3.09.2011
Cerimónia
A partir do mínimo reconhecível de relevância, a produção e o consumo da música são actividades que implicam um propósito de afirmação. Podemos fazer ou escutar música para nos aproximarmos ou afastar dos outros. Podemos sentir idêntica necessidade de afirmação em diferentes fases da vida. Ao longo da mesma, com maior ou menor empenho, menor ou maior desespero, todos mantemos a vontade do amor recíproco, ainda que a mascaremos de muitos obstáculos e ilusões.

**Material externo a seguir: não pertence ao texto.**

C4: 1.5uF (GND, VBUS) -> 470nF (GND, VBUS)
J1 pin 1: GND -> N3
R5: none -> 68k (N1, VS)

Os Swans "originais" eram a banda perfeita para os que gostavam de gostar de música de que poucos conseguiam gostar. Consigo identificar o sentimento porque tempos houve em que procurei este tipo de confronto e escolhi discos que, pensava eu, criavam uma barreira entre mim e o mundo (de gente frustrante e pouco confiável). Quando passei a encarar a música exclusivamente como forma de comunicar com outros a partir do sentimento já de empatia que procurei fosse sincero, aquelas bandas difíceis acabaram todas nas prateleiras de uma qualquer loja de discos em segunda mão. Alguns Swans tiveram este destino.

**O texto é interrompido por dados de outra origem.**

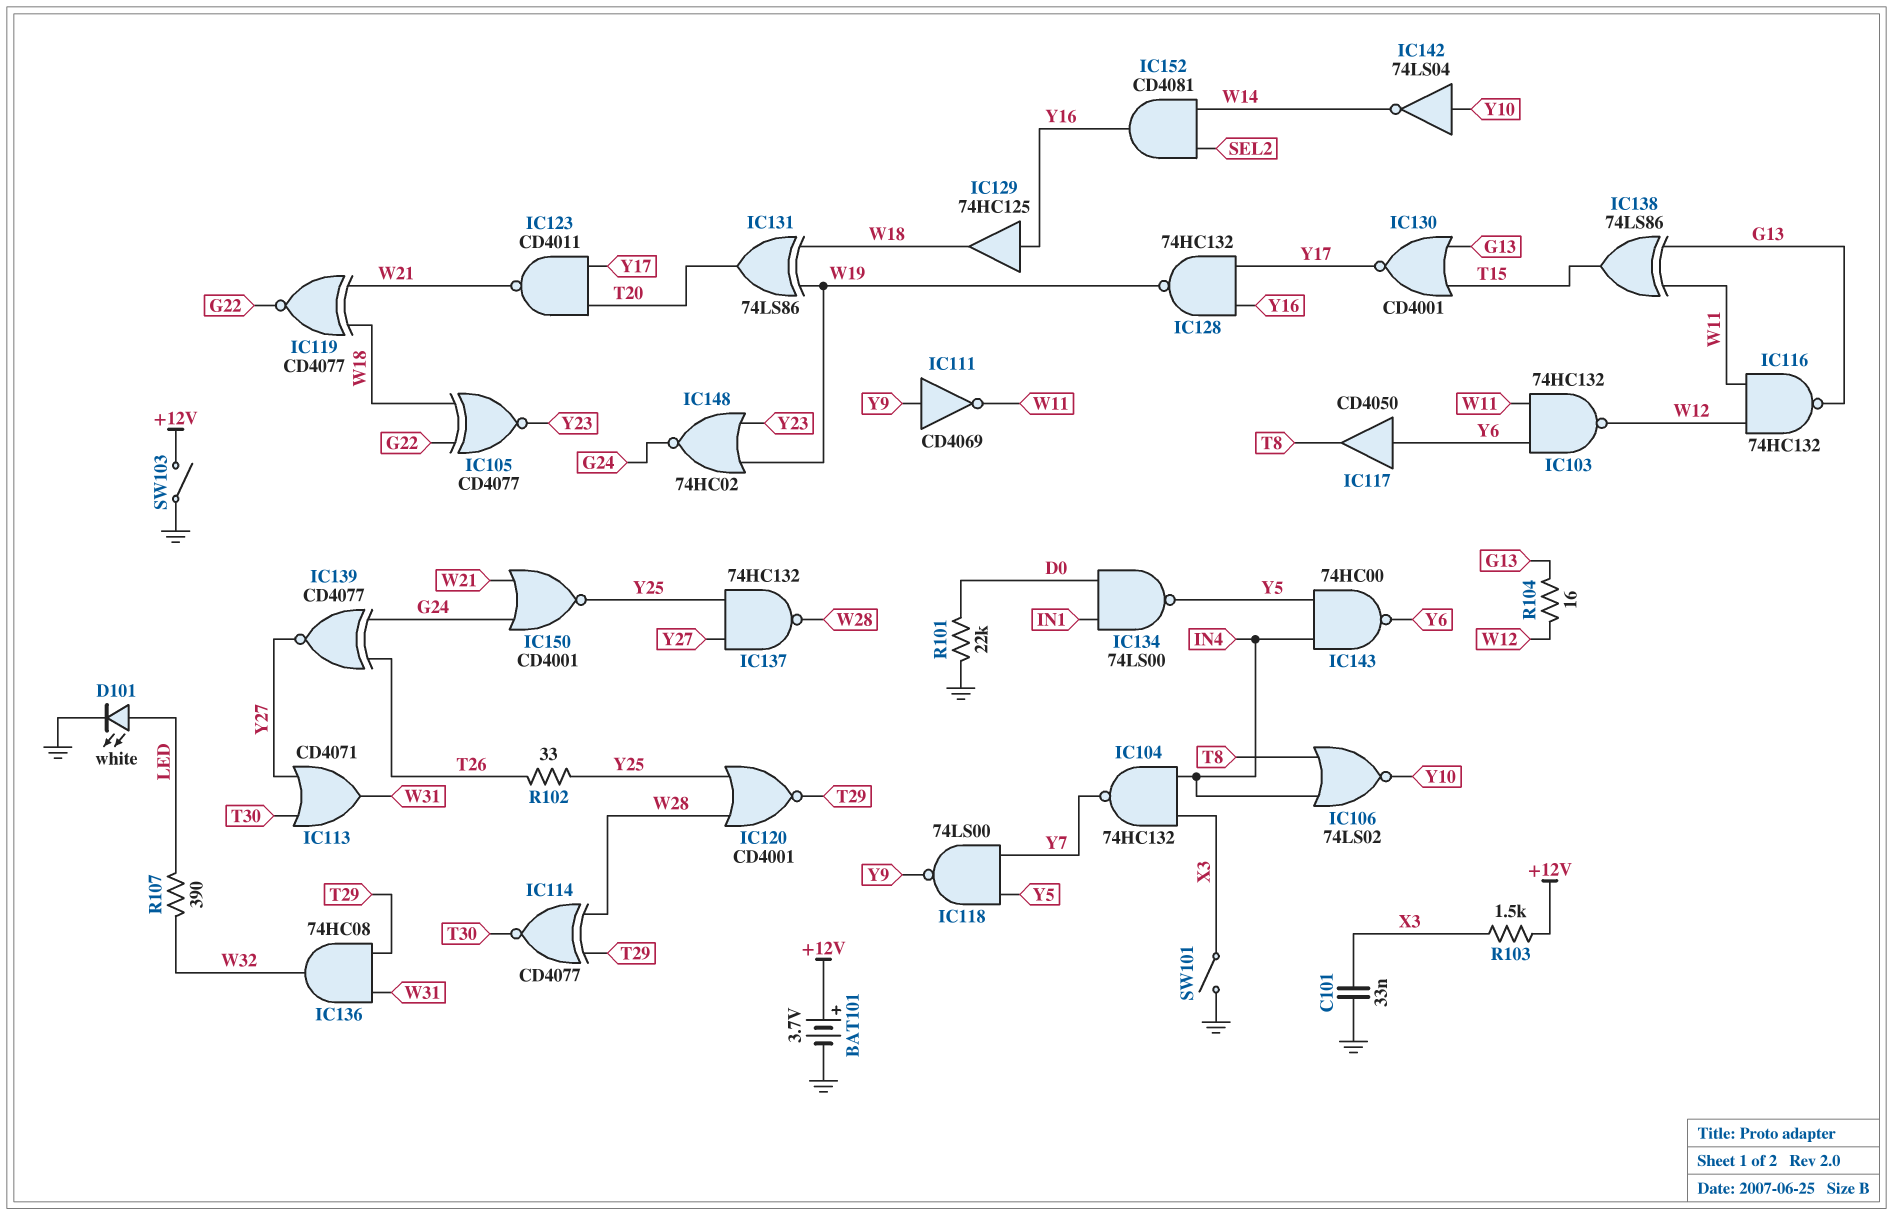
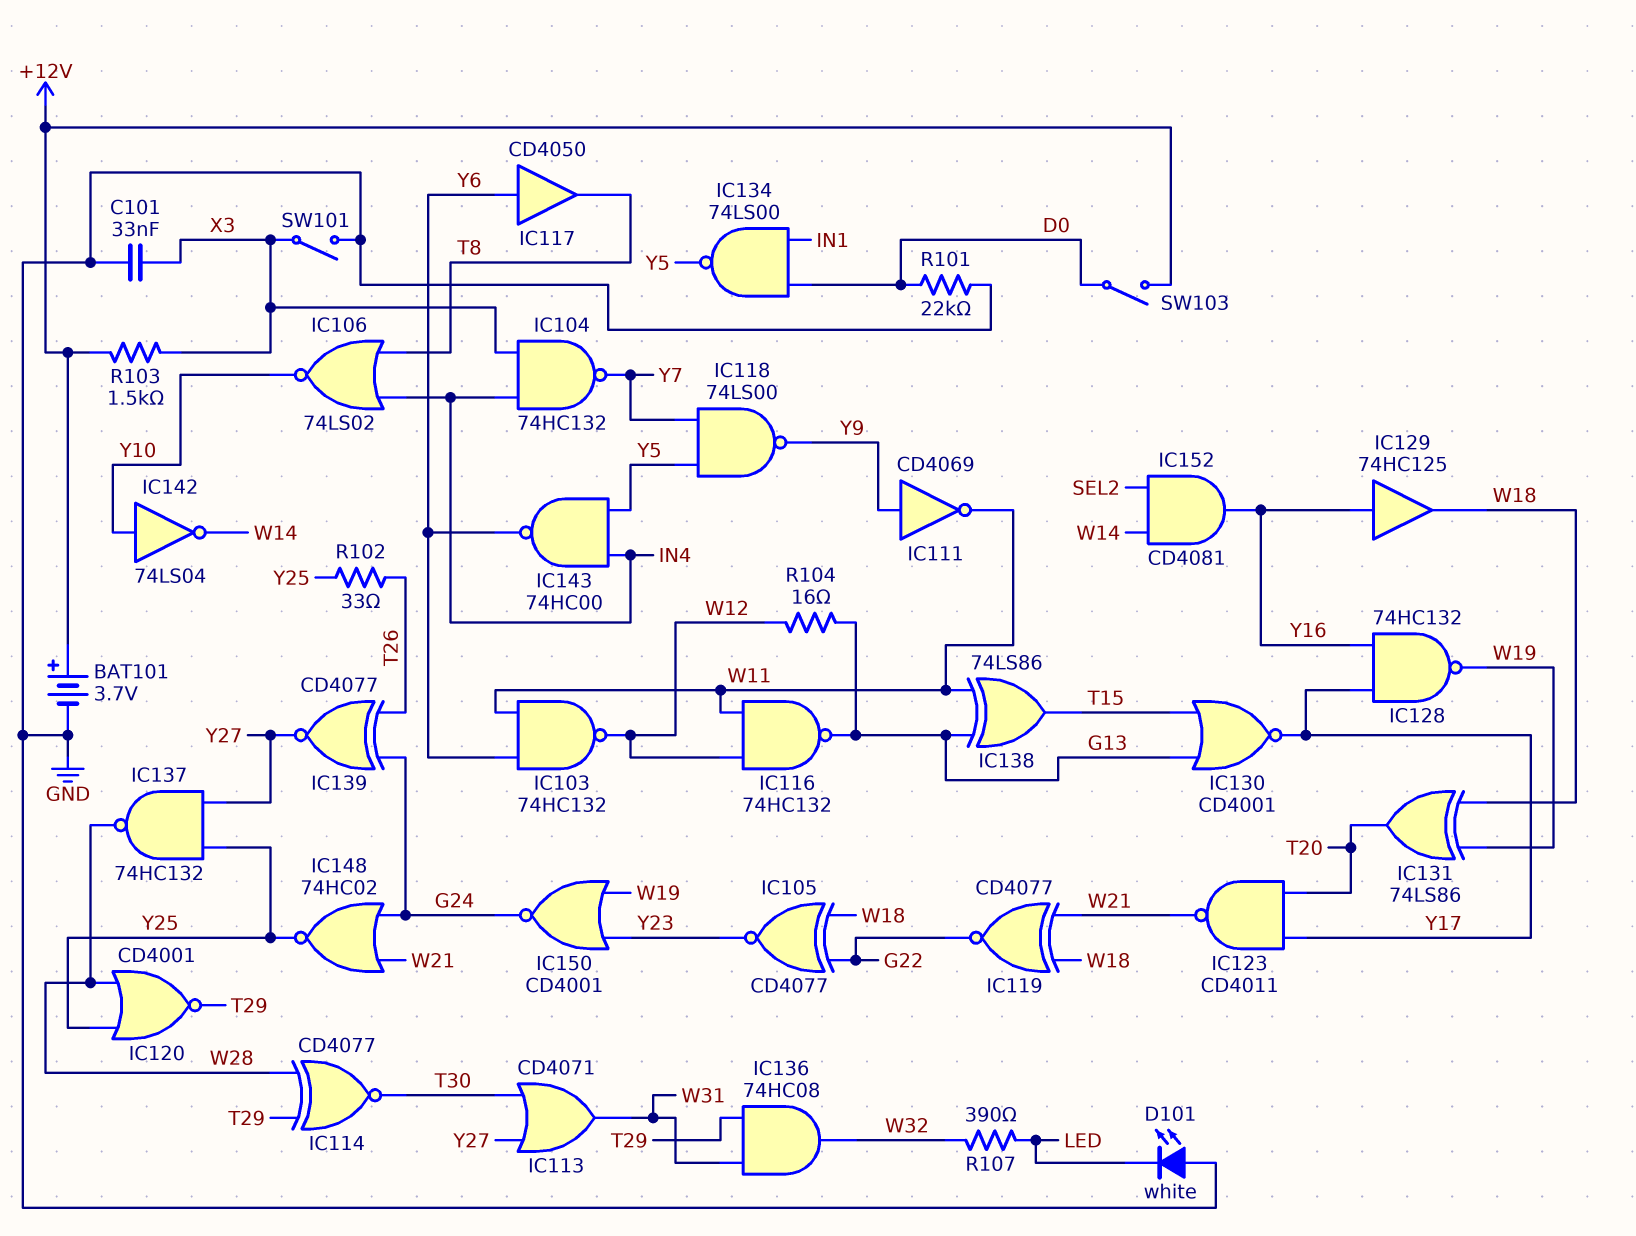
D101: LED white (A LED, K GND) -> LED white (A GND, K LED)
IC148: NOR 74HC02 (in W19, in Y23, out G24) -> NOR 74HC02 (in G24, in W21, out Y25)
IC150: NOR CD4001 (in G24, in W21, out Y25) -> NOR CD4001 (in W19, in Y23, out G24)
SW103: switch (+12V, GND) -> switch (+12V, D0)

Passou meia década desde a edição do penúltimo álbum de estúdio da banda de Michael Gira, e os novos/velhos Swans surgem com um disco de título "smoguiano": My Father Will Guide Me Up a Rope to the Sky. Não me alongarei sobre um registo que percebe-se logo requer paciente digestão. Mas há sinais que saltam aos ouvidos, como a sofisticada construção dos ambientes sonoros sobre os quais se sobrepõe a batida marcial e apocalíptica de outrora, e também se isso for possível alguma serenidade na voz de pregador obscuro de Michael Gira: nunca assisti a um concerto dos Swans, mas vi Gira sozinho num palco e quando aquilo é para meter medo, mete mesmo medo.

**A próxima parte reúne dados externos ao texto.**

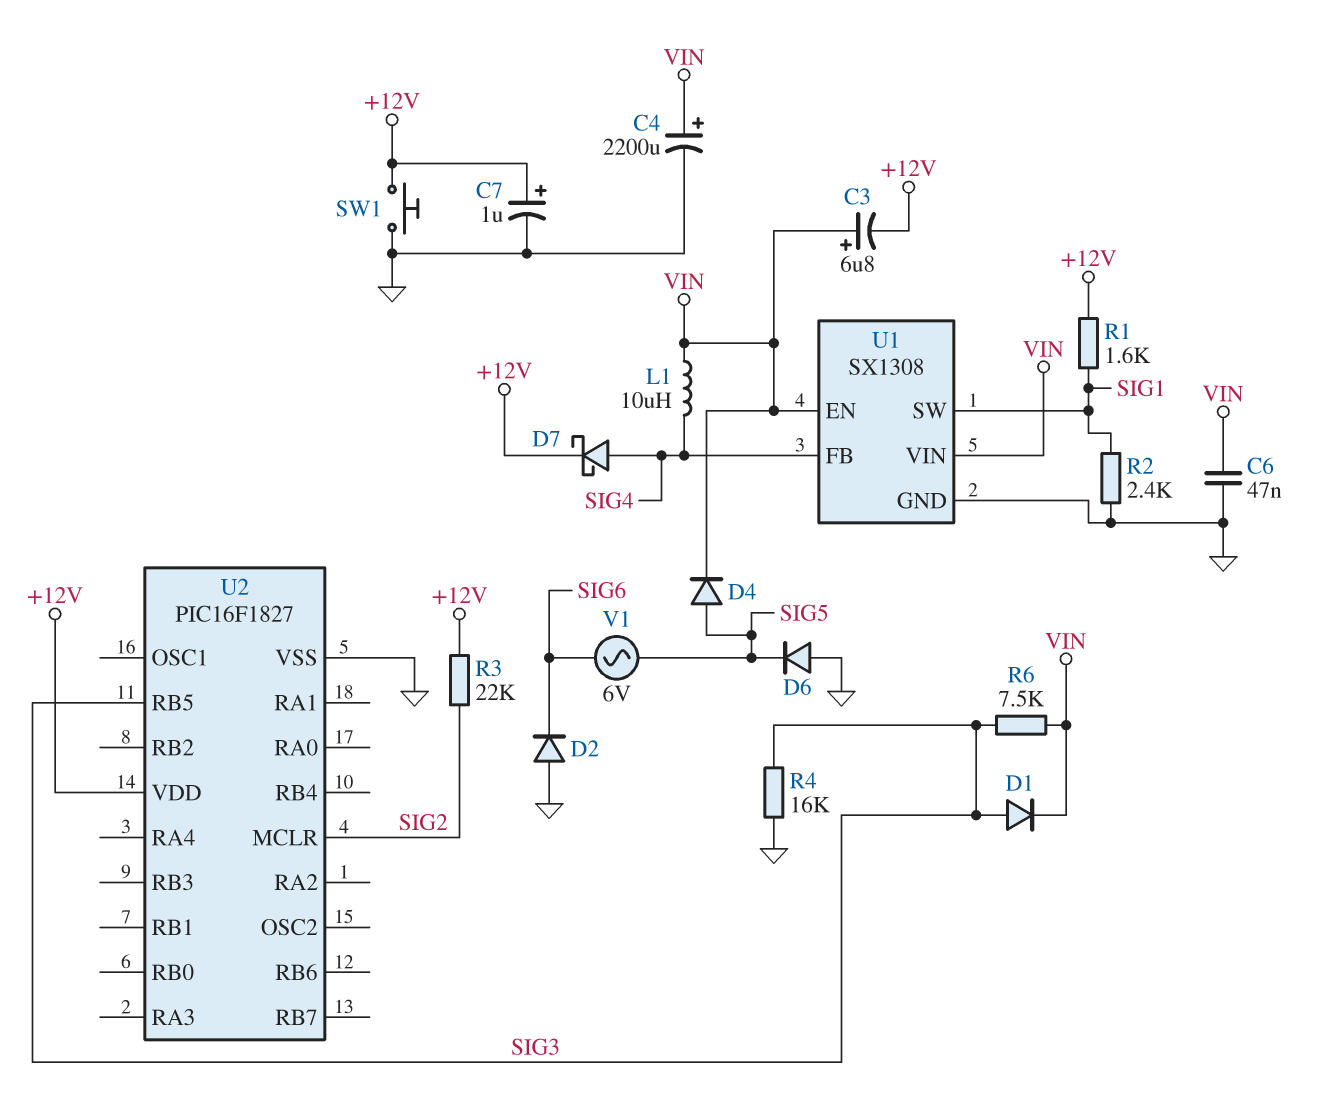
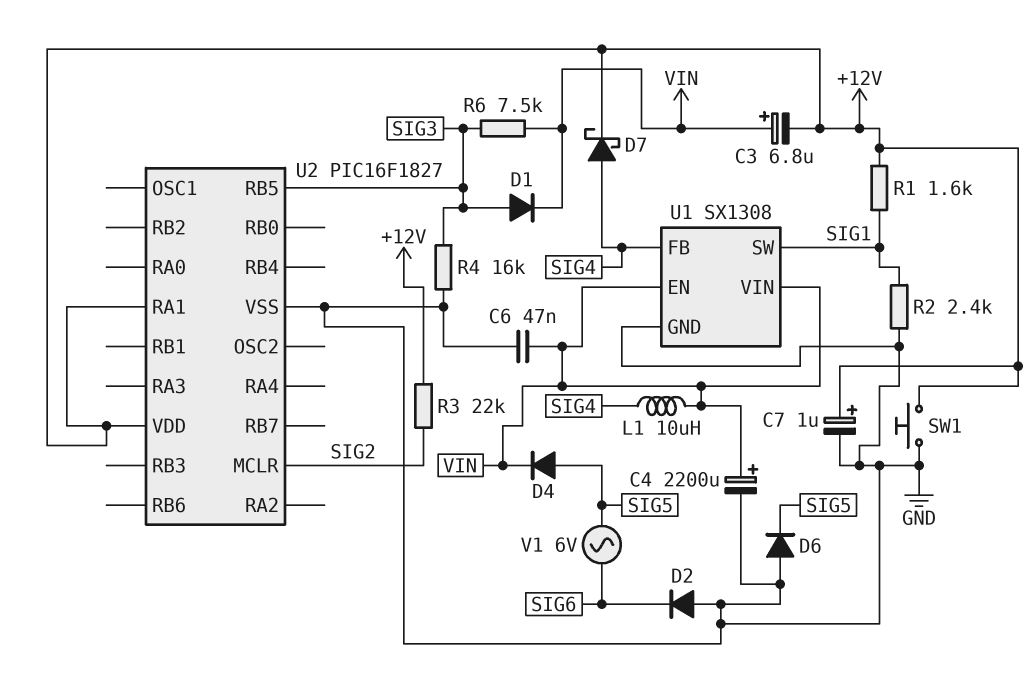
U2 pin RA1: none -> +12V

Se os velhos/novos Swans se permitem ser amados de forma não tão tortuosa, e se a sua música actual irradia trevas junto com alguma pacificação ao avançar por territórios de negrume abstracto que podem sugerir passagens ou imagens de Cormac McCarthy, e talvez trocando exorcismo por resignação, é também possível da nossa parte retomar o caminho interrompido, recomeçando por este My Father Will Guide Me Up a Rope to the Sky. E degustá-lo com paciência e sem masoquismos.